An opportunity emerged from all of these vignettes, and other innovations, as they revealed examples of transition, liminality, boundary crossing and connectivity, thereby disrupting binary conceptions and perceptions of space. Opportunities are made, so in all these stories agency, trust and co-operation play a key role.
Using co-production to address complexity
Finally, the development of active learning spaces requires an ethos of co-production. The story begins with the problem of a lack of effective conversation in which the self-defeating use of jargon and indecipherable plans reinforces organisational divisions; a point also demonstrated in the second story in which the act of co-producing the Typology was as valuable as the Typology itself. It led to a professional trust that became powerful later in our collaborations.
Learning walks, in the third vignette, epitomise co-production. Walking and talking together involves a natural flow of people weaving in and out of conversation in ways that create rich possibilities and understanding. Learning walks, therefore, can be thought of as an organic form of active learning. Having just a few waymarks along with some common knowledge, interest, curiosity and purpose is enough to scaffold a deep learning conversation.
Stand-Up Pedagogy and white-boarding are co-productive forms of active learning in which learning is an outcome of people, pens, problems, purpose and place.
In the final vignette, each of the rooms was conceived to promote co-production as a basis for learning. In all cases, co-productive activities were achieved, although the Boardroom configuration demonstrated how easily co-production is disrupted by inadequate seating. The whiteboards in each of the rooms, however, proved how students can learn by physically writing and drawing together as the basis for forming understanding by ‘working out’ their thinking together through their collective representation of knowledge and ideas.
Effective active learning spaces embody a sense of place in which a co-operative ethos is a prerequisite for successful learning. Active learning is scaffolded through the provision of enough structure to support individual and collective self-direction, which is often both goal-oriented and open-ended. Knowledge is complex, interpreted and ecological, yet traditional learning systems cannot easily accommodate difference and may be responsible for the struggle that some students endure. An active and co-operative learning space, however, is intended to be learner-centred, accommodating different values, motivations and ecologies more easily.
As with active learning, the vignettes show how the complexity of designing spaces for learning is best resolved through co-production in which conversation supports rich, imaginative thinking.
Recommendations for the development of active learning space
- In learning space development, ensure that the value of all stakeholders is accommodated through an ethos of co-production and purposeful conversation.
- Ensure the academic voice is present, informed and a leading influence on the design of spaces for learning.

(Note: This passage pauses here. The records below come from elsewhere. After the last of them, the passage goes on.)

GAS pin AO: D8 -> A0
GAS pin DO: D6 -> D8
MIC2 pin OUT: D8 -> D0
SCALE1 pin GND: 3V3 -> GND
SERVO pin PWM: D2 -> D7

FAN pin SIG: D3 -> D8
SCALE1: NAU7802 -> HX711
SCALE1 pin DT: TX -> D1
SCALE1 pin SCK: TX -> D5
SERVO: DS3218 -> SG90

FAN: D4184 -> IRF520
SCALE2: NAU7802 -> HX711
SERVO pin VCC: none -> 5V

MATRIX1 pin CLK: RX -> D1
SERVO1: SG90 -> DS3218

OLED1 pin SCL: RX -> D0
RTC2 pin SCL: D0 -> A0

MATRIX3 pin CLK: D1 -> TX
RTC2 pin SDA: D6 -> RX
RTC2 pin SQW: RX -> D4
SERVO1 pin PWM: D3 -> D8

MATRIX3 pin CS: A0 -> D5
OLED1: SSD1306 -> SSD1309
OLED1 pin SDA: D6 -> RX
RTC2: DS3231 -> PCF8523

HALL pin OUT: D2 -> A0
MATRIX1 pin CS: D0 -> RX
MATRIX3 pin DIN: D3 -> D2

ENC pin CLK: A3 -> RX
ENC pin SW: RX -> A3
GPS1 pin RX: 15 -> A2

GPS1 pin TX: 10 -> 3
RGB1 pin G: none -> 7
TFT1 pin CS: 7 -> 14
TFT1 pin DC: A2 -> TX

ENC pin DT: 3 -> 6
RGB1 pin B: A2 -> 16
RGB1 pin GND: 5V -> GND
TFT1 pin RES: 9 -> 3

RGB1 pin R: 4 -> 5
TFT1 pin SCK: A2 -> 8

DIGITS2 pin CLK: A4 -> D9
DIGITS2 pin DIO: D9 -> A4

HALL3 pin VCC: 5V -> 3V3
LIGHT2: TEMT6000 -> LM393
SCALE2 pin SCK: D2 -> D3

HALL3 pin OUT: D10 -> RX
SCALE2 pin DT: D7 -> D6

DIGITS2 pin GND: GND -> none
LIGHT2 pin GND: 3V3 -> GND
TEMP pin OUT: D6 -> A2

- Situate development as a strategic matter requiring ongoing investment through alignment to the business priorities for learner engagement and retention, and the need to address outcomes relating to the future graduate.
- Be clear about the meaning of flexibility in the design of active learning space and how incorporating just enough structure can facilitate both goal-oriented and open-ended learning at the same time.
- Model active learning and space in academic and professional services CPD programmes.
- Design for the dynamic and pedagogic rhythm and flow that distinguishes active learning.